The new system designed by Dr. Josephine Galipon and her team at Japan’s Tohoku University builds on the earlier work with “necrobotic” spiders but relies on bugs that are still alive. “To our knowledge, there is no prior example of whole living organisms being used as end effectors for robotic arms, which we propose here,” Galipon points out in Biological Organisms as End Effectors. The team relies on both captured woodlice (aka rolly-pollies) and captive chitons (small marine mollusks) to temporarily serve as a robot’s hands.
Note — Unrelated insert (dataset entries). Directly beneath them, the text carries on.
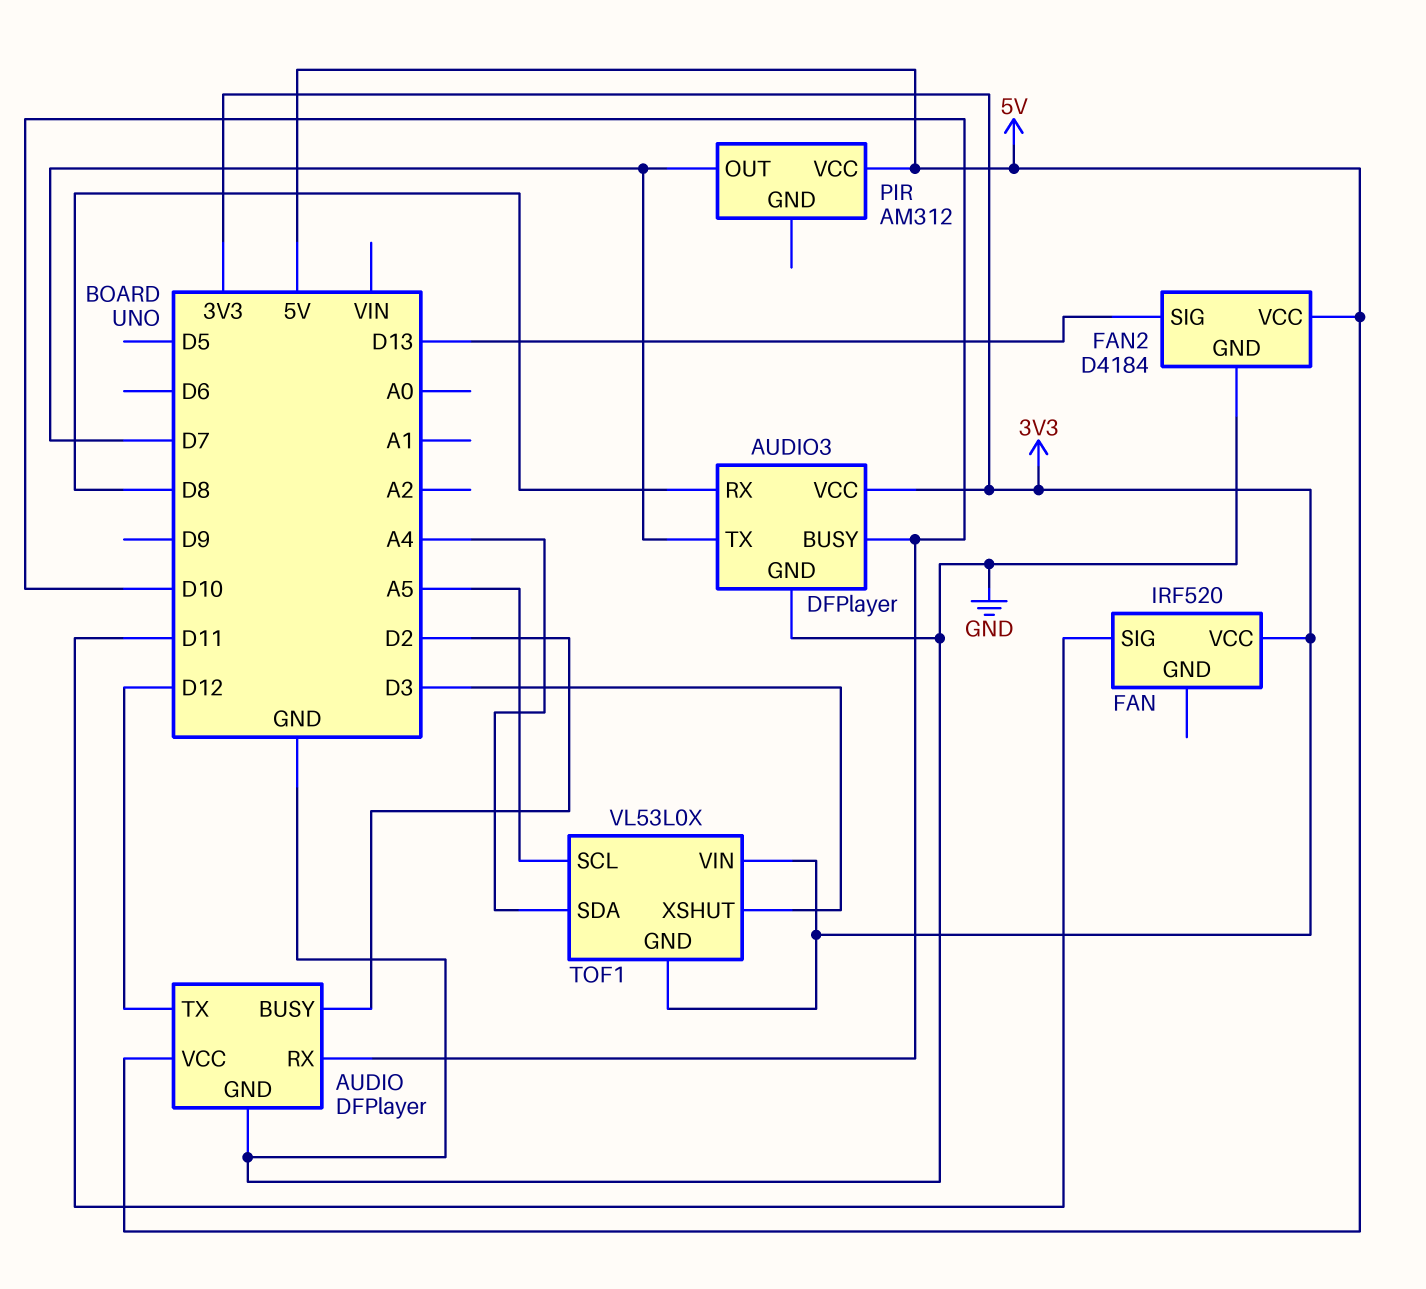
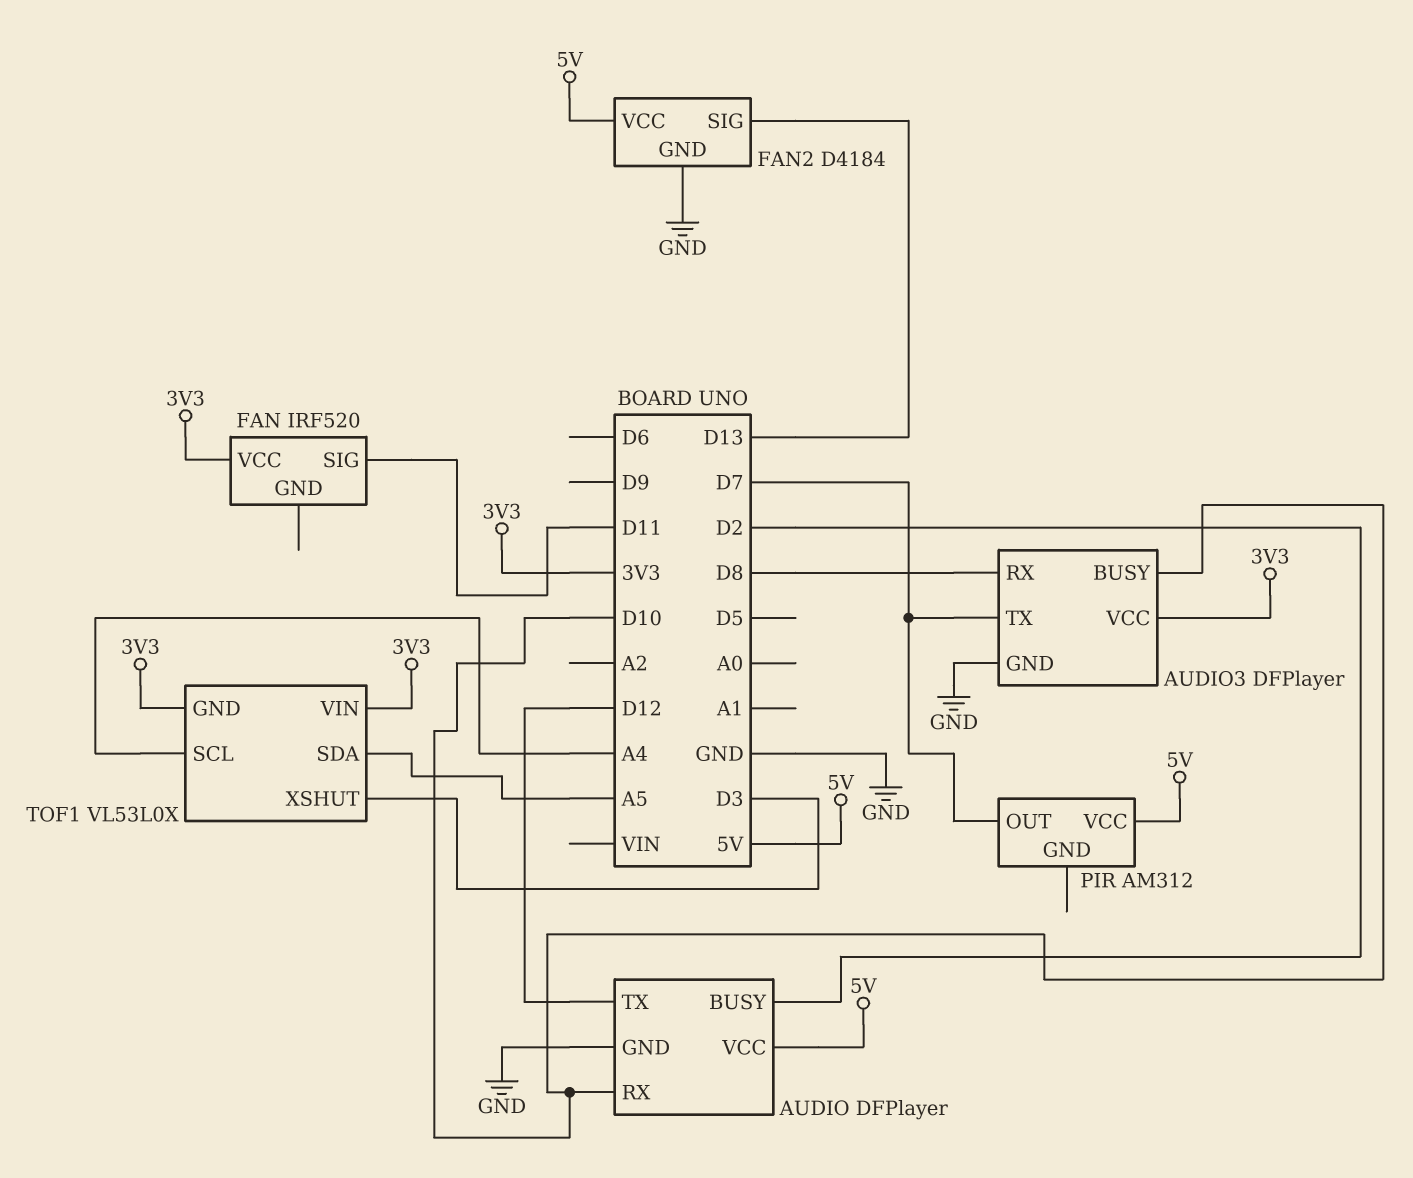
TOF1 pin SCL: A5 -> A4
TOF1 pin SDA: A4 -> A5

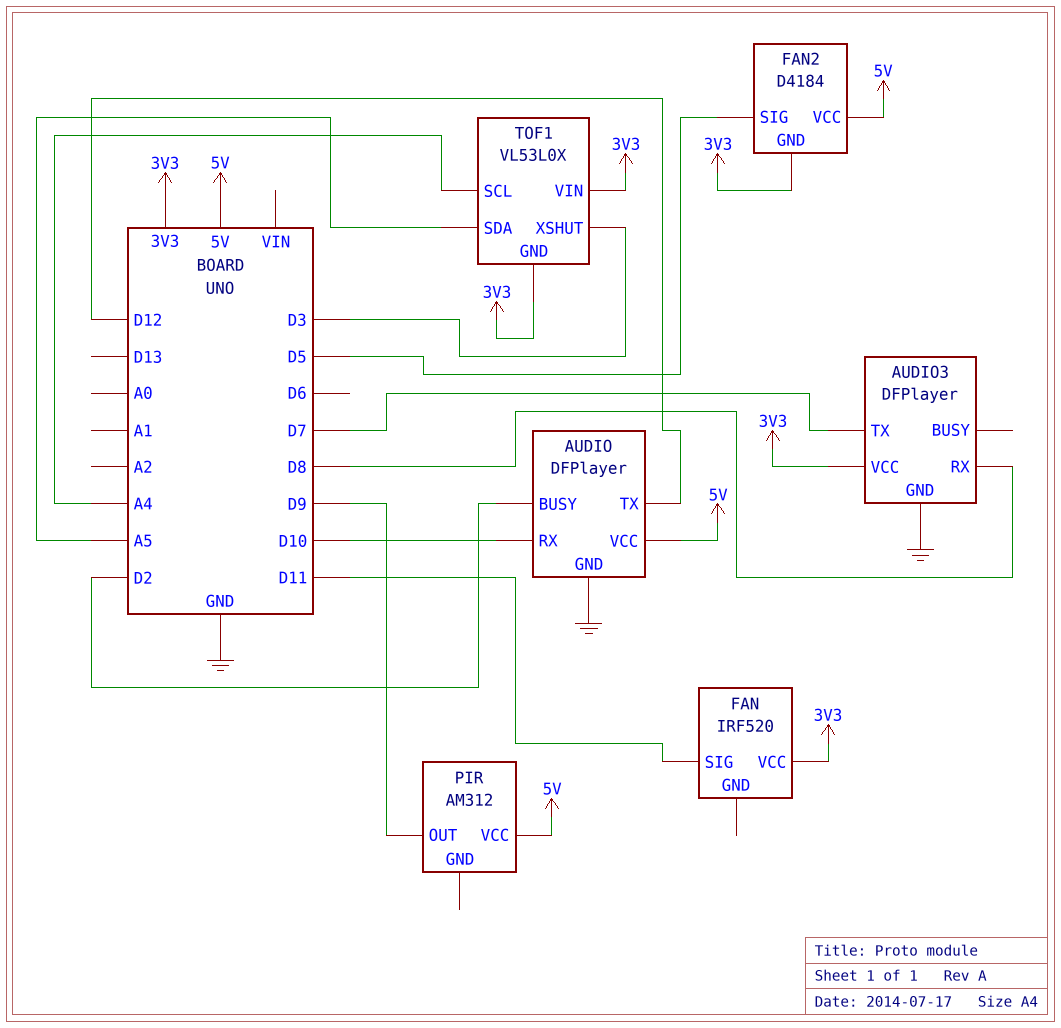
AUDIO3 pin BUSY: D10 -> none
FAN2 pin GND: GND -> 3V3
FAN2 pin SIG: D13 -> D5
PIR pin OUT: D7 -> D9

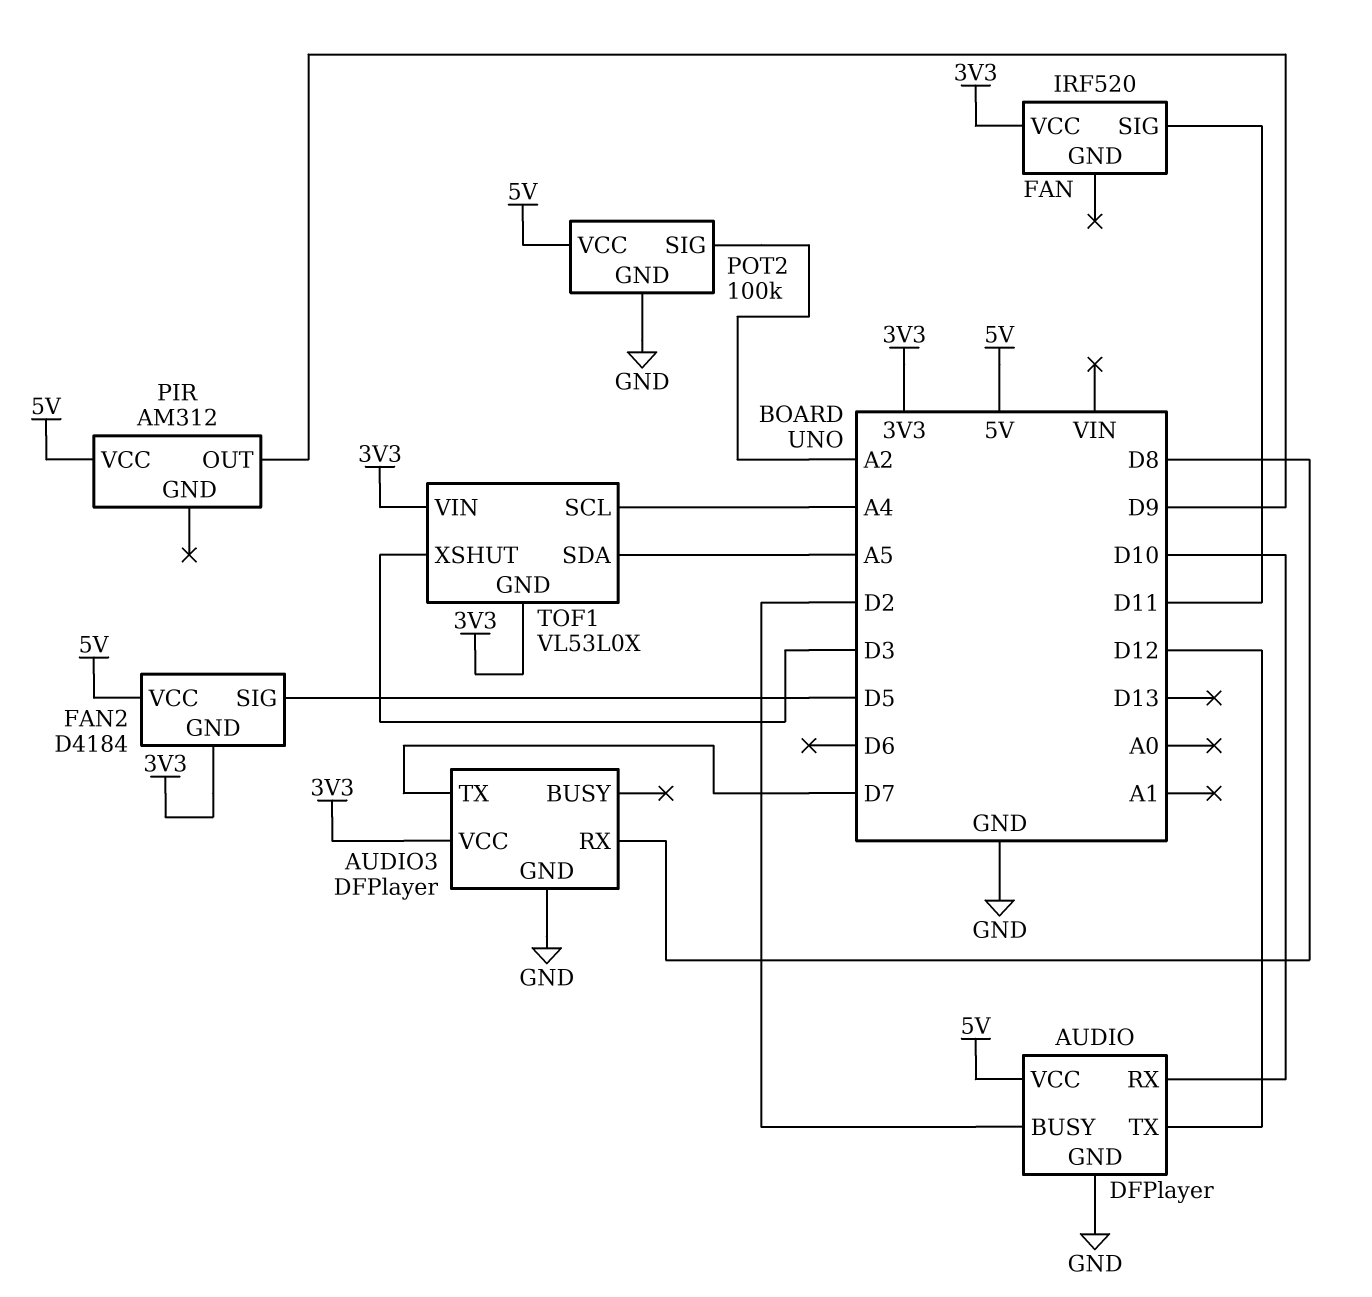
POT2: none -> 100k
POT2 pin GND: none -> GND
POT2 pin SIG: none -> A2
POT2 pin VCC: none -> 5V

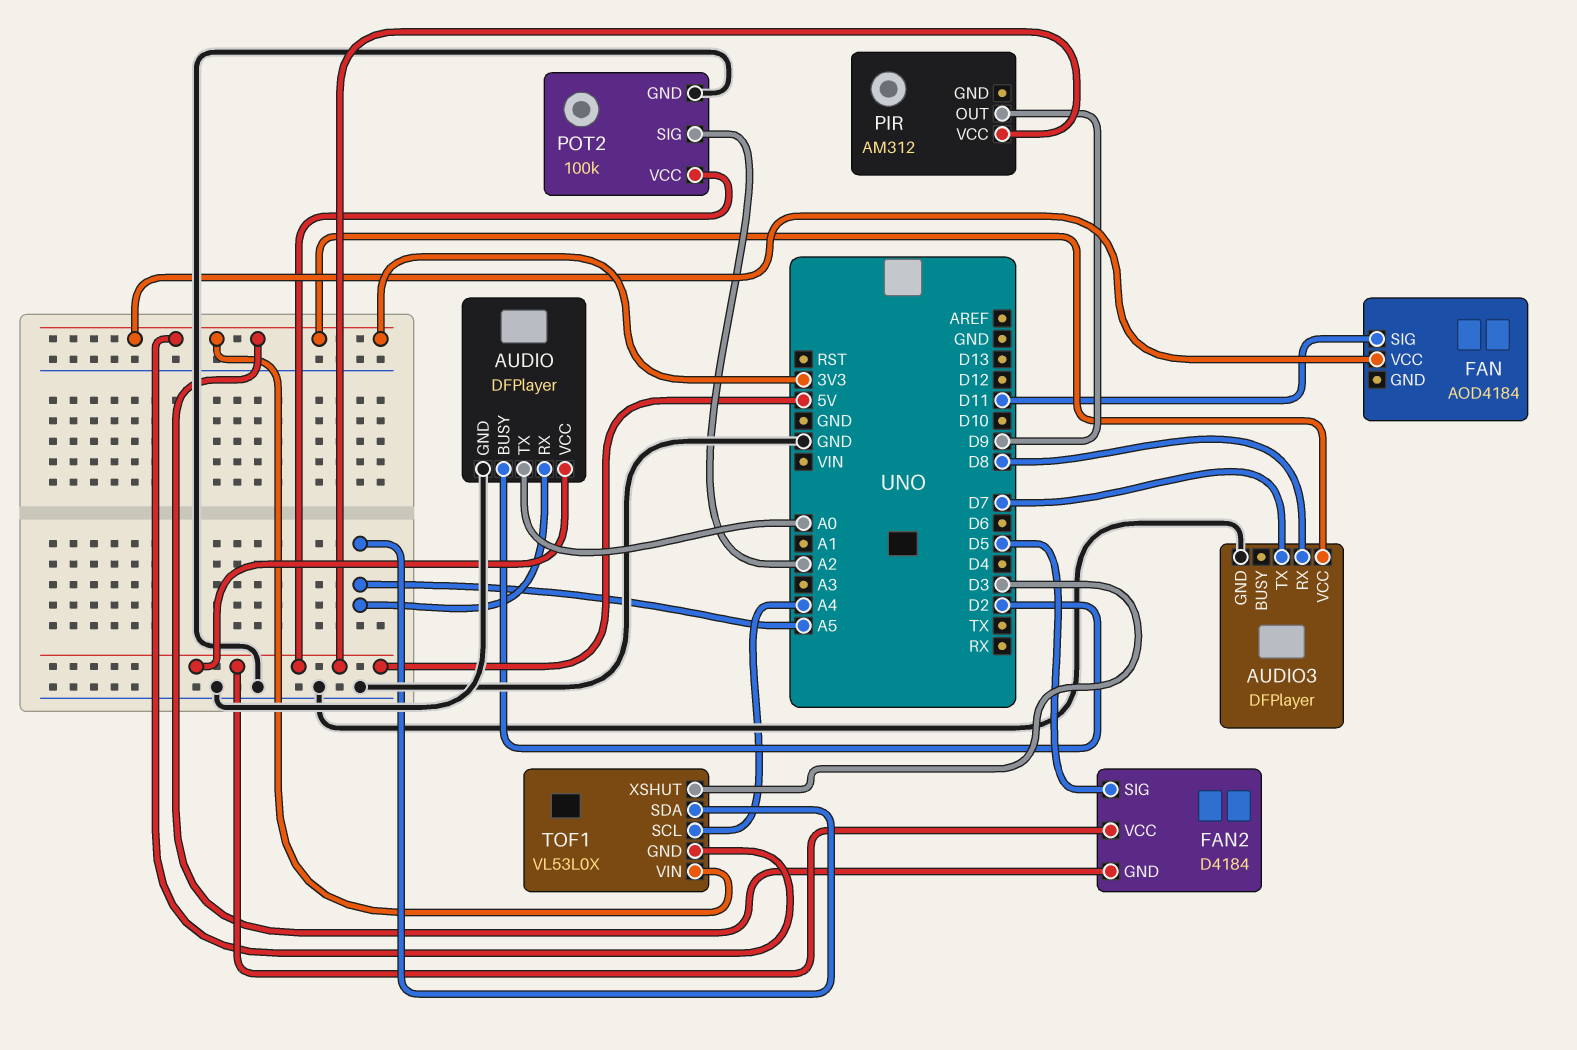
AUDIO pin RX: D10 -> A5
AUDIO pin TX: D12 -> A0
FAN: IRF520 -> AOD4184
They first 3D printed tiny seats for the animals to sit on at the end of the robot’s manipulator arm, then set the woodlice and chitons to task, picking up tufts of cotton and submerged cork, respectively. The results were about as promising as one could really hope for: the woodlice futzed around with the cotton for about two minutes before losing interest, while the chiton’s grabbed hold of their prizes and had to be actively separated from them. Still, the fact that the chiton got a grip at all was promising, given existing difficulties in using suction cups and similar mechanical methods underwater. Granted, much more work needs to be completed before these early concepts can even potentially be adapted into functional and efficient robotics systems.
The team’s work also raises ethical questions about the test animals’ welfare, such as whether they are being forced to perform against their will and how such motivations are delivered. “Especially for sentient animals, we would like to establish a kind of mutual interaction with a cooperative relationship,” Galipon told New Scintist. “It’s a little bit different from domestication, but just a cooperation, where the animal can then go about its day.” To be fair, it’s certainly less invasive than your average cyborg cockroach research.